Hardening Stack-based Buffer Overrun Detection in VC++ 2005 SP1


As y’all know, the Visual C++ /GS compiler flag adds prolog and epilog code to certain functions to help detect some classes of stack based buffer overruns at runtime. In VC++ 2005, the code looks like this:


Function prolog


      sub   esp, 8


      mov   eax, DWORD PTR ___security_cookie


      xor   eax, esp


      mov   DWORD PTR __$ArrayPad$[esp+8], eax


      mov   eax, DWORD PTR _input$[esp+4]


Function epilog


      mov   ecx, DWORD PTR __$ArrayPad$[esp+12]


      add   esp, 4


      xor   ecx, esp


      call  @__security_check_cookie@4


      add   esp, 8


 


__security_cookie is a pseudo-random number created when the image loads.


In the overall scheme of things, we see little if any performance degradation because of the /GS.  But there are a set of heuristics you should be aware when compiling with /GS.  In short, the compiler does not apply the stack cookie code to all functions; it applies a set of heuristics to determine which functions should get the stack cookie treatment.

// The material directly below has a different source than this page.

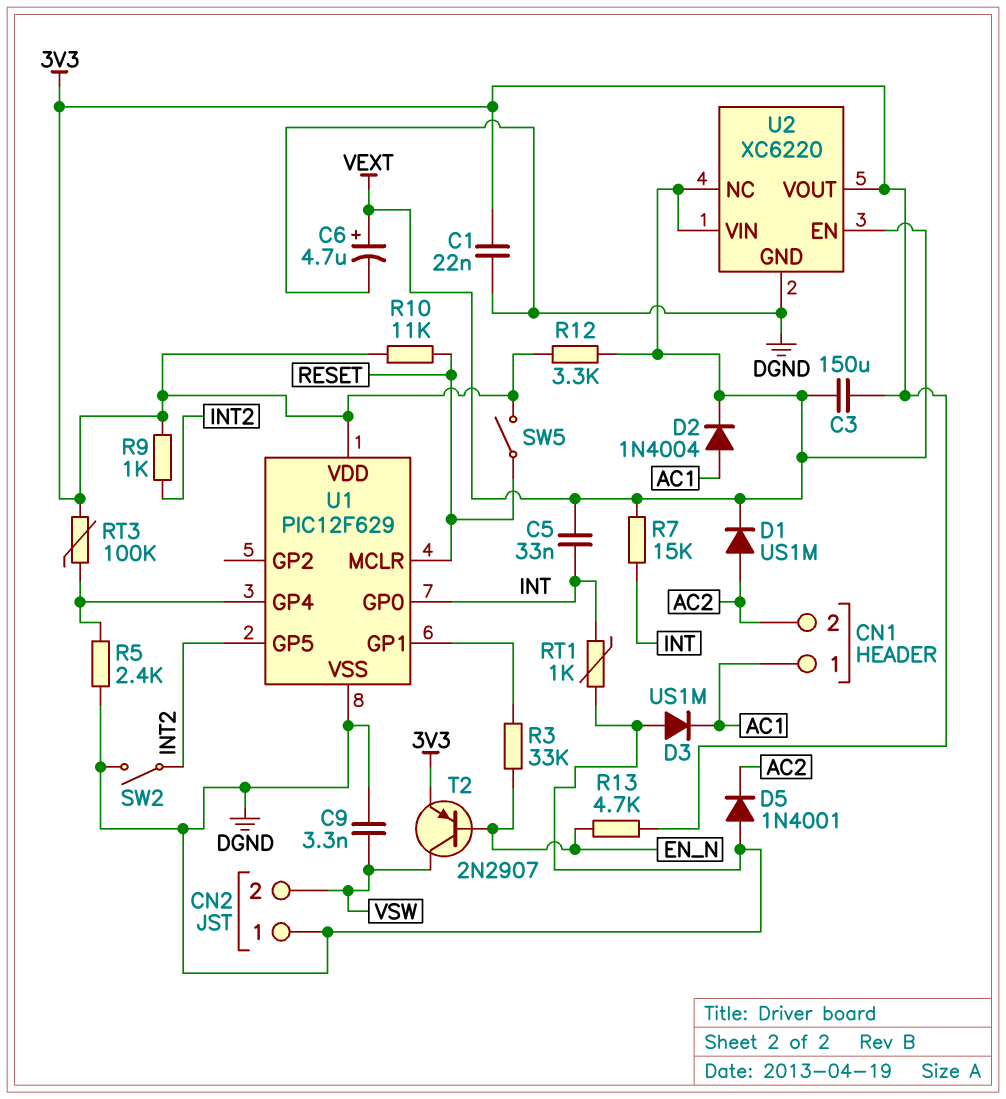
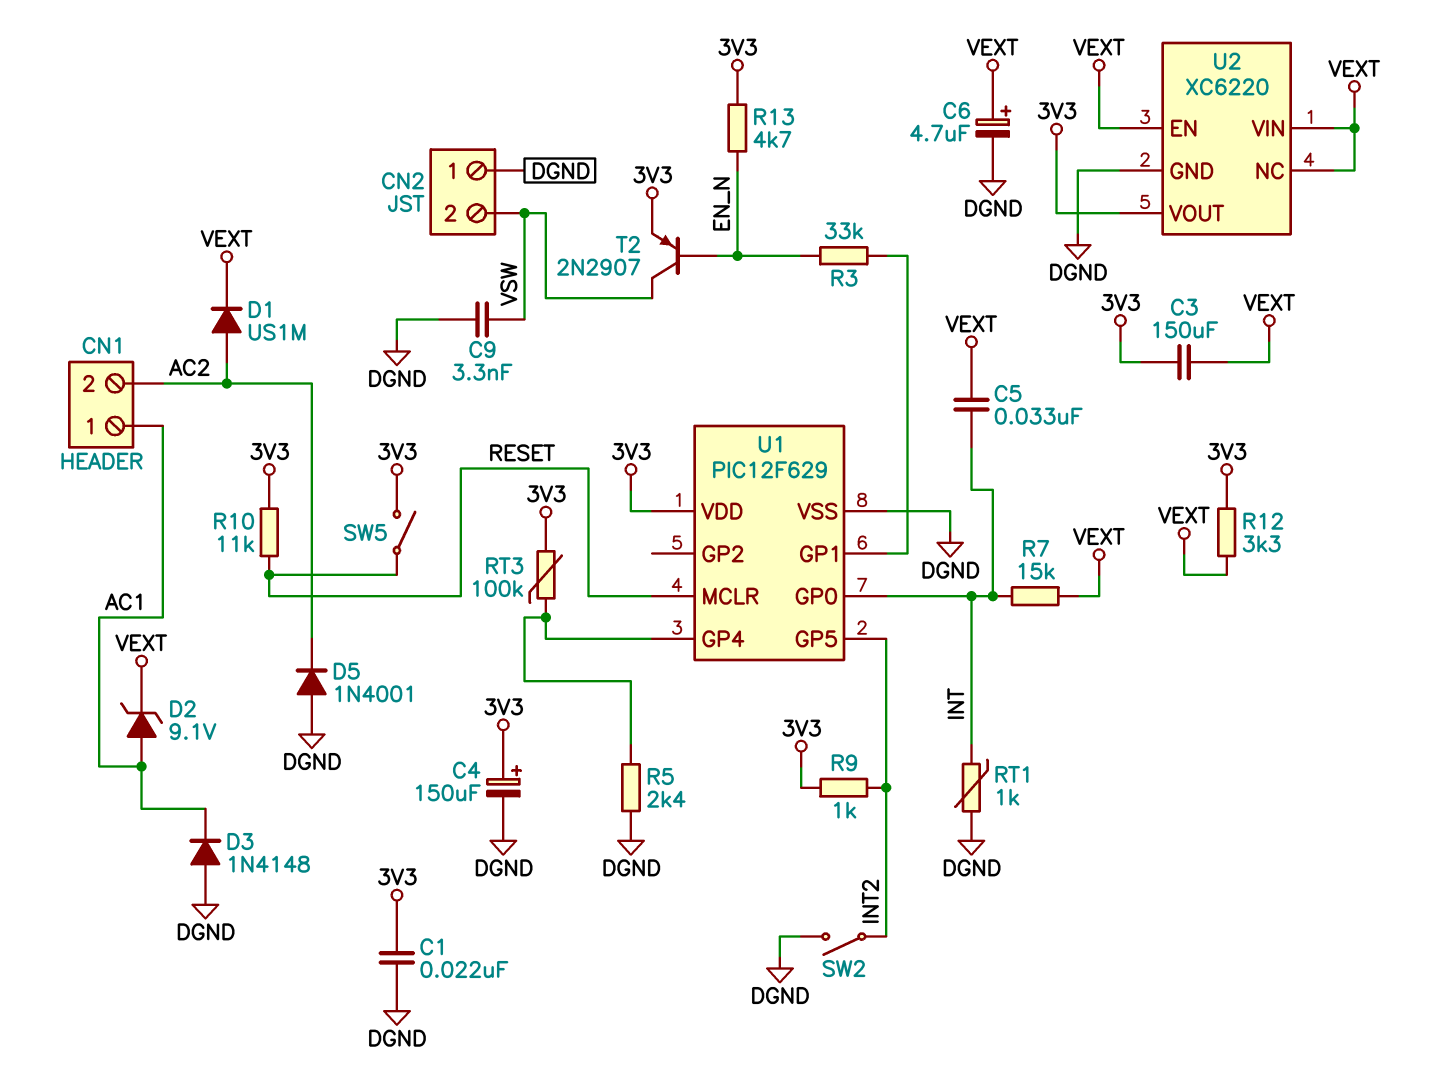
C4: none -> 150uF (plus 3V3, minus DGND)
D2: diode 1N4004 (A AC1, K VEXT) -> zener 9.1V (A AC1, K VEXT)
D3: diode US1M (A DGND, K AC1) -> diode 1N4148 (A DGND, K AC1)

Read the /GS documentation <http://msdn2.microsoft.com/en-US/library/8dbf701c.aspx> for an explanation of the compiler heuristics.


In Visual C++ 2005 SP1, we added a new pragma that makes the -GS flag much more aggressive. The syntax is:


#pragma strict_gs_check([push,] on )
#pragma strict_gs_check([push,] off )
#pragma strict_gs_check(pop)


Personally, I enable this at the top of any source code file that includes functions highly susceptible to attack or code that handles untrusted data.


Here’s a quick code sample. The code has a buffer overrun copying an array to a local array, but when it is compiled with /GS, no cookie is inserted in the stack because the array data type is an unsigned integer. Adding the strict_gs_check pragma forces the stack cookie into the function stack.


#pragma strict_gs_check(on)


unsigned int * ReverseArray(__in_ecount(cData) unsigned int *pdwData, size_t cData) {
   unsigned int dwReversed[20];  // *** This buffer is subject to being overrun!! ***
   // Reverse the array into a temporary buffer


   for (size_t j=0, i = cData; i ; –i, ++j) 
      dwReversed[j] = pdwData[i];  // *** Possible buffer overrun!! ***


      
   // Copy temporary buffer back into input/output buffer
   for (size_t i = 0; i < cData ; ++i) 
      pdwData[i] = dwReversed[i];


    return pdwData;
}


Also, functions with stack-based buffers that are less than 4-bytes long will also get a cookie.


As a result of applying this pragma to some sample code, there was an increase from 39 to 56 functions protected by the GS cookie out of a total of 761 functions. For high-attack surface components, which often listen on the network, the extra performance overhead due to such a small number of extra GS checks is negligible, but the extra defensive layer is valuable.


 

Comments (9)

  1. Yoink says:

    Do Microsoft care to explain what ‘If a parameter is used only in ways that are less likely to be exploitable in the event of a buffer overrun.’ means?

  2. michael_HOWARD says:

    The sample code above shows the main one – using non-chars as the buffer element type

  3. ddebug says:

    Is this correct that /GS can make copies of vulnerable parameters on stack, and thus increase stack usage much more and less predictably than we could guess? (8 bytes per call frame)

    Is there any easy way to know when the compiler makes big allocations on stack? This may be important for kernel mode, where stack is limited.

  4. michael_HOWARD says:

    ddebug,

    yes it’s true, but in our experience, it’s really not a big issue. We saw now perf problems or stack exhaustion.

  5. Does using this flag enable /GS cookies for the LoadAniIcon function which was responsible for the recent ANI vulnerability? It was a perfect example of a function which should have been protected by /GS, but the compiler failed to insert the cookie because the function was overwriting a structure on the stack, instead of an array.

    By the way, what exact version of VC2005 was used to compile Vista? Is it the same one that’s included in the Vista release of the Windows SDK, or a private build of the compiler?

  6. michael_HOWARD says:

    Hello Alexander

    re: /GS – yes, the #pragma would add the cookie to this func.

  7. Michael Howard here. A core tenet of the SDL is to take and incorporate lessons learned when we issue

  8. anonymous says:

    I have VS2005 SP1 running, but the compiler complains that this pragma simply doesn’t exist. What now?